In some cases (for RH data for most cases), these have PURLs attached. Which we can use to reference with other
documents that use PURLs.

Going through the conversations again, I think we might actually miss another "package".

SBOM -[0..*]-> SBOM Packages -[1..1]-> THIS_PACKAGE -[0..*]-> Qualfied PURL
 -[0..*]-> CPE
THIS_PACKAGE:
 purls: Vec<>,
 cpes: Vec<>,
 ...

THIS_PACKAGE is independent of an SBOM. And collects (grows) with each package that gets ingested into the system.

The question to me is: how do we identify this package?

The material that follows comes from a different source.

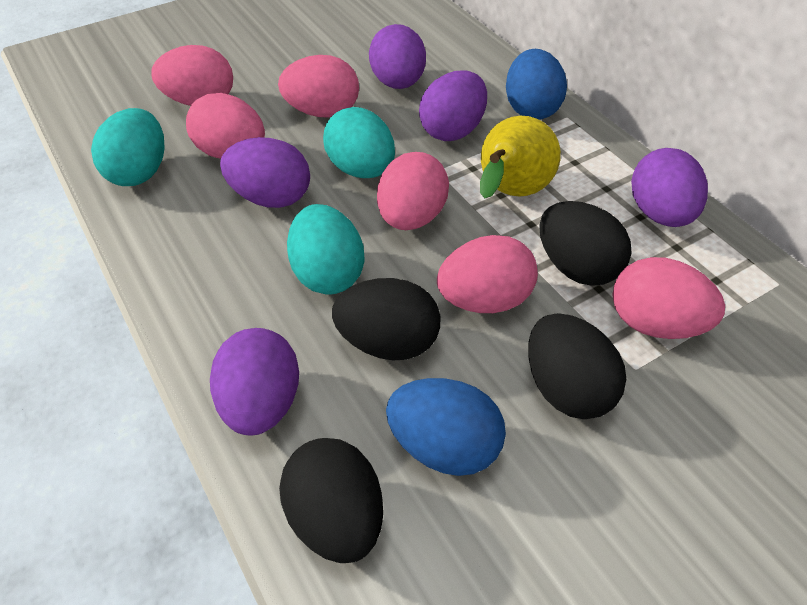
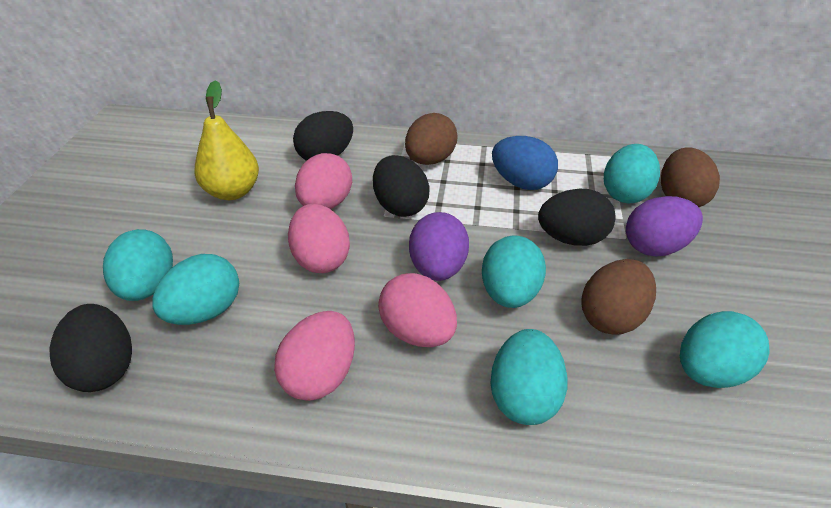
blue egg: 2 -> 1
brown egg: 0 -> 3
pink egg: 6 -> 4
purple egg: 5 -> 2
turquoise egg: 3 -> 6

By name (from the SBOM) won't work. By hash of an artifact? Ingesting a new SBOM package, how would we now to
which THIS_PACKAGE it would need to contribute its information to?

And if we move references (like purls and CPEs) from the SBOM package to THIS_PACKAGE, how would know what the
SBOM contributed? How the SBOM named that package (aside from the SBOM package name)?

On the other side, do we really need to store THIS_PACKAGE in the database? All the information is there via the SBOM packages anyway. Using SBOM packages also doesn't cause the issue of not knowing where it came from or finding an identifier that would be required to aggregate information.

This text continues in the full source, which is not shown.